And so long as it remains in effect, the employing agency may
not enforce new regulations that conflict with it.

     The FLRA’s own description of continuance clauses
reinforces our conclusion. According to the Authority, a
continuance clause provides for an existing agreement to
remain “in force” during renegotiations. Guidance, 71
F.L.R.A. at 986. Yet section 7116(a)(7) bars enforcement of
conflicting regulations while an agreement remains “in effect.”
And there is no difference between the terms “in force” and “in
effect,” which are used interchangeably. See, e.g., Bhd. of R.R.
Trainmen v. Akron & Barberton Belt R.R. Co., 385 F.2d 581,
611 (D.C. Cir. 1967) (labor agreements “in force continued in
effect”); Liddell by Liddell v. Bd. of Educ. of St. Louis, 105 F.3d
1208, 1211 (8th Cir. 1997) (similar).

     Seeking deference, the FLRA contends that the phrase “in
effect” is ambiguous because the terms of expired collective
bargaining agreements sometimes continue to have legal force.
For support, the Authority cites U.S. Border Patrol Livermore
                              10

Sector, 58 F.L.R.A. 231 (2002), which states “the general
principle that parties to an expired agreement continue to be
bound by the provisions of that agreement until otherwise
agreed or the provisions are modified in a manner consistent
with the Statute.” Id. at 233. But this case does not involve
expired agreements. And the fact that even expired agreements
may in some sense remain “in effect” hardly supports the
FLRA’s position that agreements extended under a
continuance clause do not remain “in effect.”

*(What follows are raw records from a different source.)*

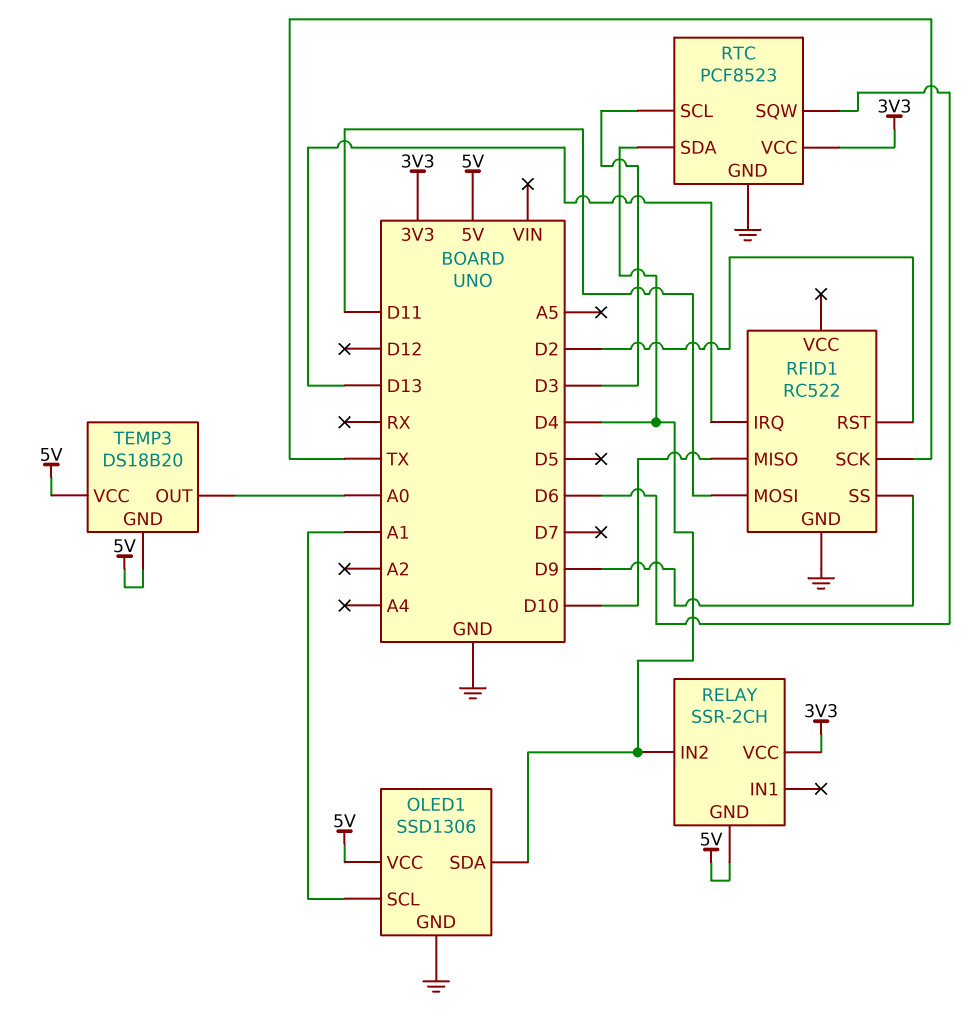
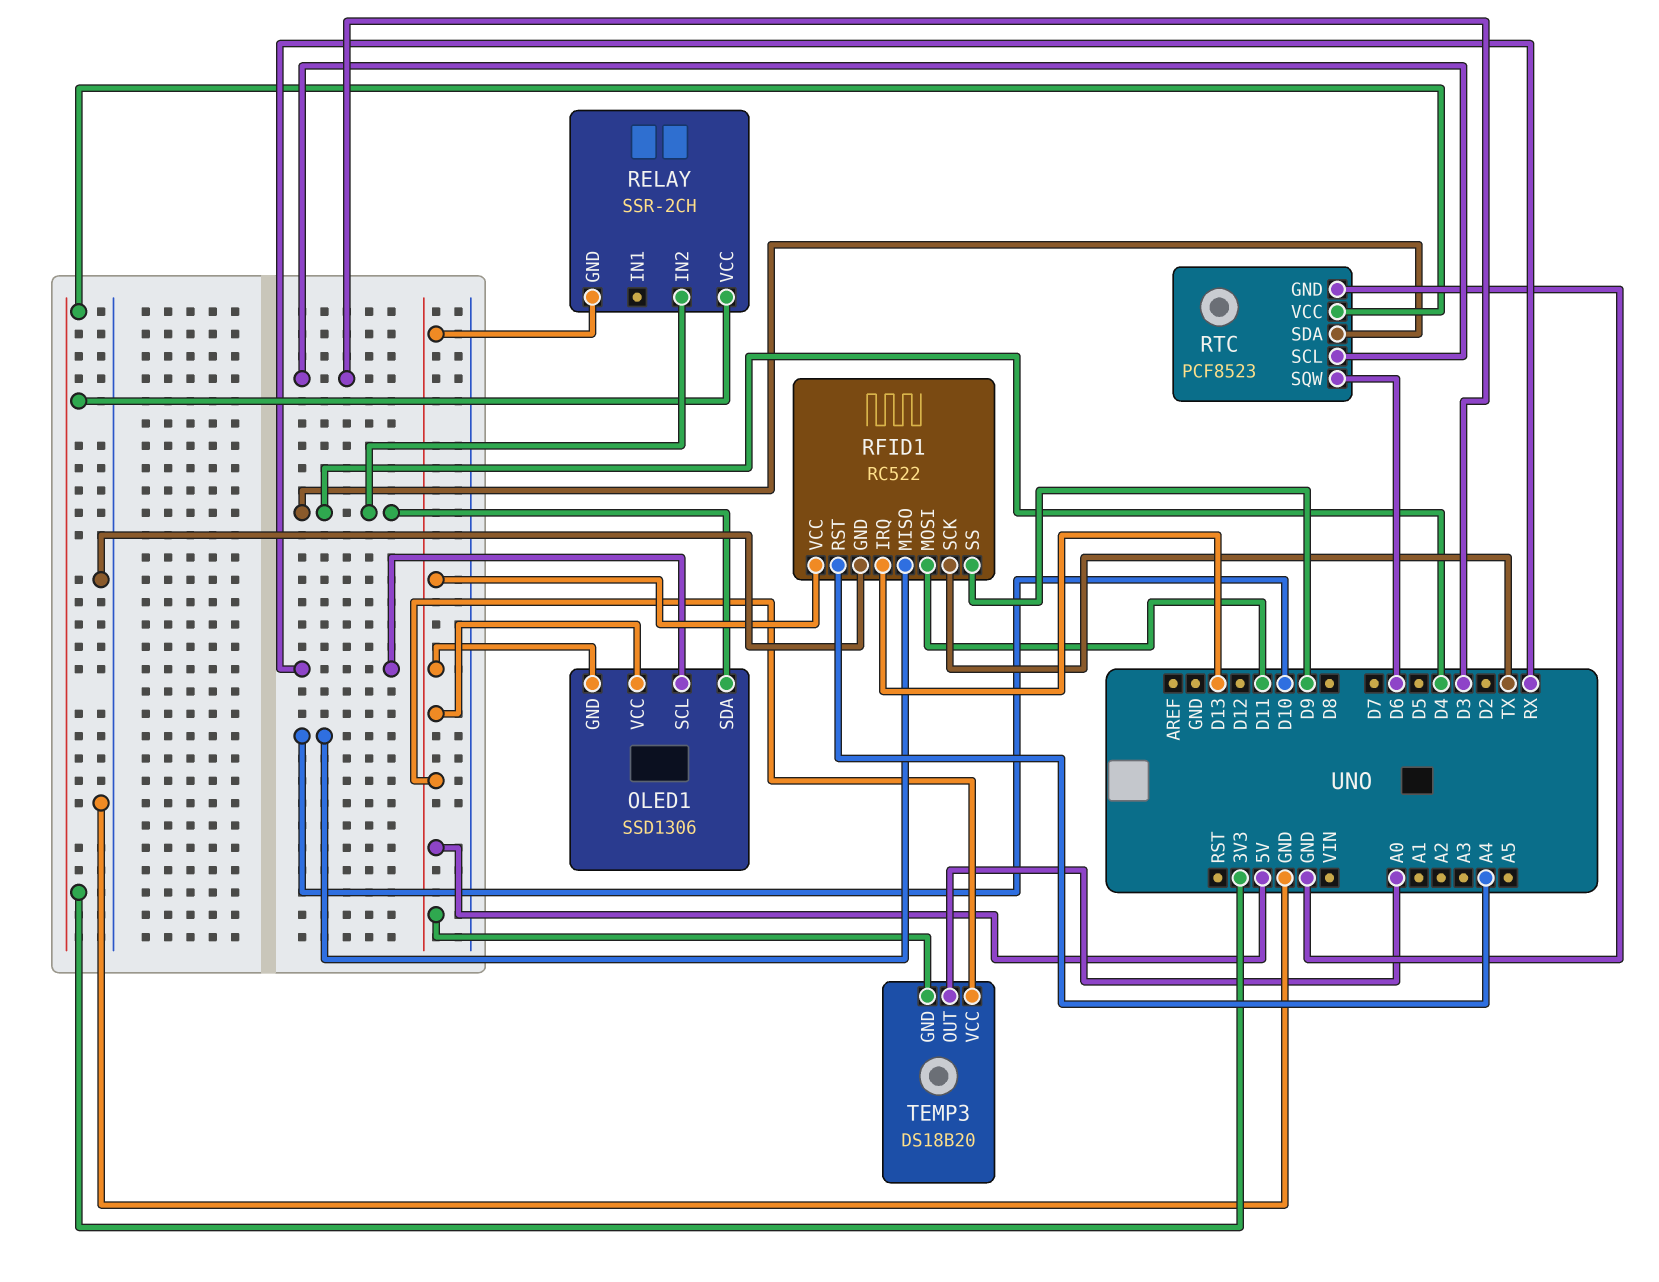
OLED1 pin GND: GND -> 5V
OLED1 pin SCL: A1 -> RX
RFID1 pin RST: D2 -> A4
RFID1 pin VCC: none -> 5V

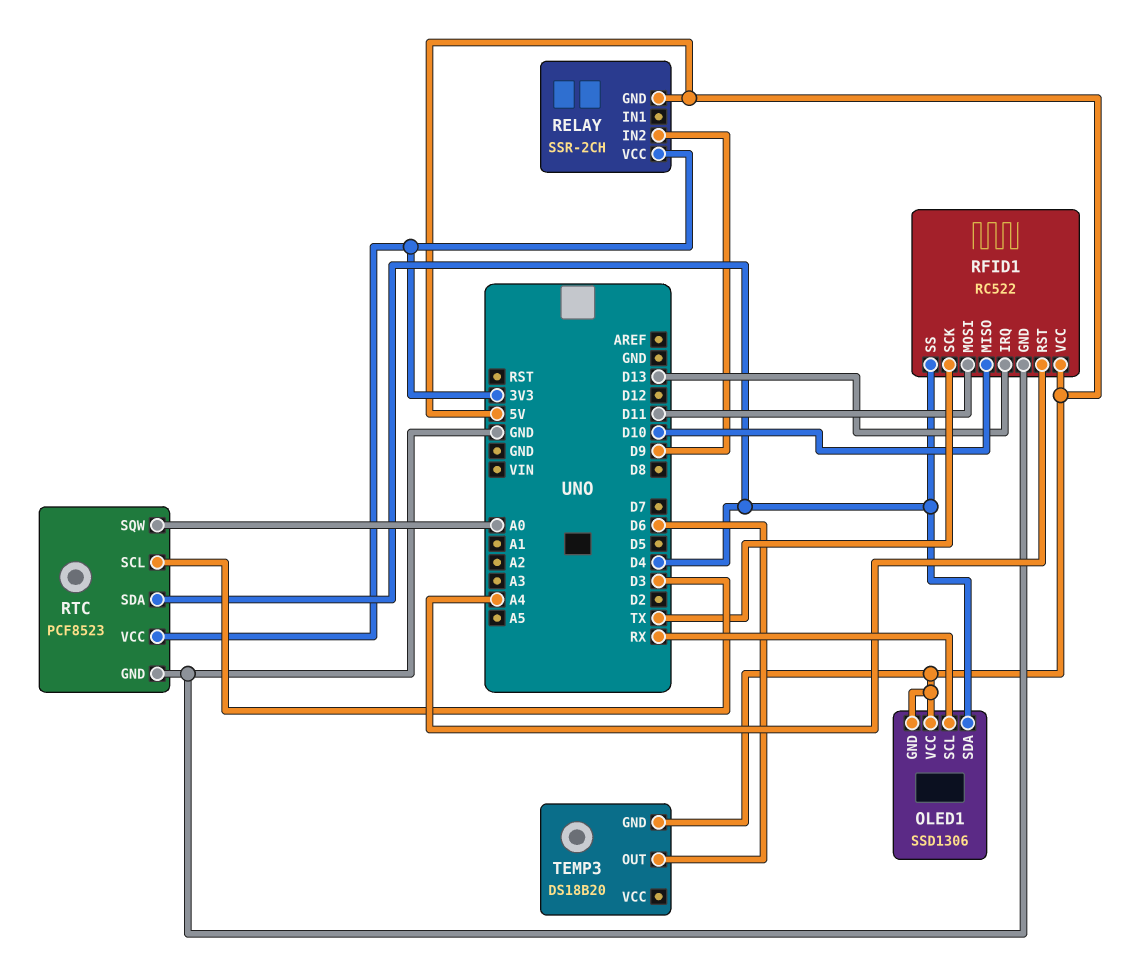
RELAY pin IN2: D4 -> D9
RFID1 pin SS: D9 -> D4
RTC pin SQW: D6 -> A0
TEMP3 pin OUT: A0 -> D6
TEMP3 pin VCC: 5V -> none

     Because the invocation of a continuance clause extends a
collective bargaining agreement pending negotiations over its
successor, the existing agreement remains “in effect” until a
new agreement is in place. Thus, the employing agency may
not enforce regulations that conflict with the agreement and
that became effective after it did.

                              IV

    The FLRA’s guidance conflicts with the Statute, so we
grant the petitions for review and set aside the guidance. 1

                                                    So ordered.

    1
         Given our disposition, we need not address the unions’
alternative argument that the FLRA insufficiently justified its
decision to issue general guidance divorced from the terms of an
actual agreement.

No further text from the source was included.